Expand a dataset by a given factor with synthetic rows. PII columns get fresh Faker values, ID columns get sequential integers, and non-PII columns preserve the original value distribution.

Key Properties

Installation

From PyPI

pip install lethe-cli

From source

git clone https://github.com/yourorg/lethe.git
cd lethe
pip install -e ".[dev]"

Download a spaCy model

The anonymize command requires a spaCy language model. Choose one:

# Transformer model (more accurate, slower, needs GPU for best performance)
python -m spacy download en_core_web_trf

# Small model (faster, lower accuracy, CPU-friendly)
python -m spacy download en_core_web_sm
Note: The multiply command does not require spaCy or Presidio. It uses column-name heuristics only, so it works without downloading any NLP models.

Dependencies

PackageVersionPurpose
presidio-analyzer>=2.2, <3NLP-based PII detection
presidio-anonymizer>=2.2, <3Presidio integration
spacy>=3.7, <4NLP engine for entity recognition
faker>=25.0, <35Synthetic data generation
typer[all]>=0.12, <1CLI framework
rich>=13.0, <14Terminal output and progress bars
pandas>=2.0, <3DataFrame-based CSV I/O

Quick Start

Anonymize a CSV file

lethe anonymize customers.csv
# Output: customers_anonymized.csv

Anonymize a TSV file

lethe anonymize data.tsv
# Output: data_anonymized.tsv (format auto-detected from extension)

Anonymize free-form text

lethe anonymize letter.txt --model sm
# PII is replaced inline: "Dear John Smith" -> "Dear Allison Hill"

Multiply a dataset 5x

lethe multiply customers.csv --factor 5
# 100 rows in -> 500 rows out

Generate Dutch data with sanitized output

lethe multiply customers.csv --factor 3 --locale nl_NL --sanitize --seed 42

Example input and output

Input (5 rows)

"id","first_name","last_name","email","phone","ssn","address","created_at","status"
"1","John","Smith","john.smith@example.com","+1-555-0101","123-45-6789","742 Evergreen Terrace","2024-01-15","active"
"2","Jane","Doe","jane.doe@testmail.com","+1-555-0102","987-65-4321","123 Main Street","2024-02-20","active"
"3","Bob","Johnson","bob.j@company.org","+1-555-0103","456-78-9012","456 Oak Avenue","2024-03-10","inactive"
"4","Alice","Williams","alice.w@domain.net","+1-555-0104","321-54-9876","789 Pine Road","2024-04-05","active"
"5","Charlie","Brown","charlie.b@email.com","+1-555-0105","654-32-1098","321 Elm Street","2024-05-12","active"

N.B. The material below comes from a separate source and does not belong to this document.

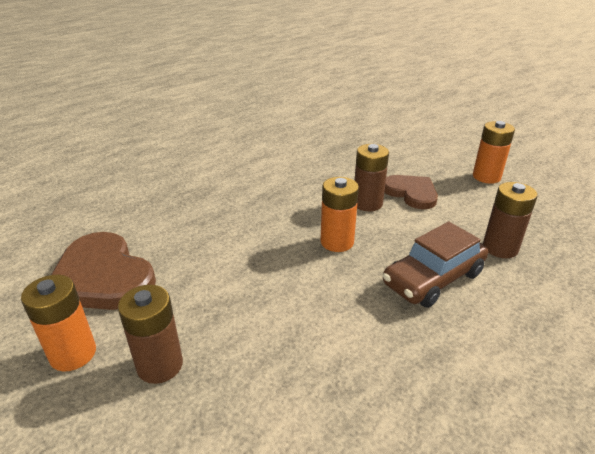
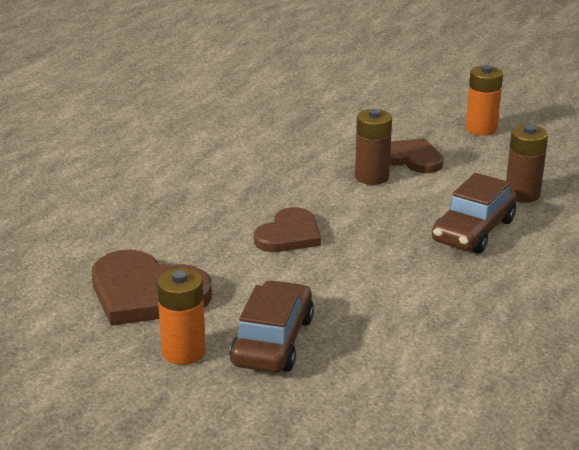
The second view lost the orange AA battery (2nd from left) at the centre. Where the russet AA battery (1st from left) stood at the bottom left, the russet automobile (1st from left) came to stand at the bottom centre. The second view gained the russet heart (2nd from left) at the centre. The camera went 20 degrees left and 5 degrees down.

Output after lethe multiply --factor 3 (15 rows)

Each column is handled according to its type:

ColumnClassificationBehavior
idIDOriginals kept (1-5), synthetics continue sequentially (6-15)
first_namePII / PERSONEvery row gets a fresh Faker name
last_namePII / PERSONEvery row gets a fresh Faker name
emailPII / EMAILEvery row gets a fresh Faker email
phonePII / PHONEEvery row gets a fresh Faker phone number
ssnPII / SSNEvery row gets a fresh Faker SSN
addressPII / LOCATIONEvery row gets a fresh Faker address
created_atSKIPSampled randomly from original 5 values
statusSKIPSampled randomly, preserving 80/20 active/inactive ratio

Command: lethe anonymize

Scans a data file for PII using NLP (Presidio + spaCy) combined with column-name heuristics, then replaces detected values with consistent fake data. Supports CSV, TSV, and TXT files. The file format is auto-detected from the extension and content heuristics.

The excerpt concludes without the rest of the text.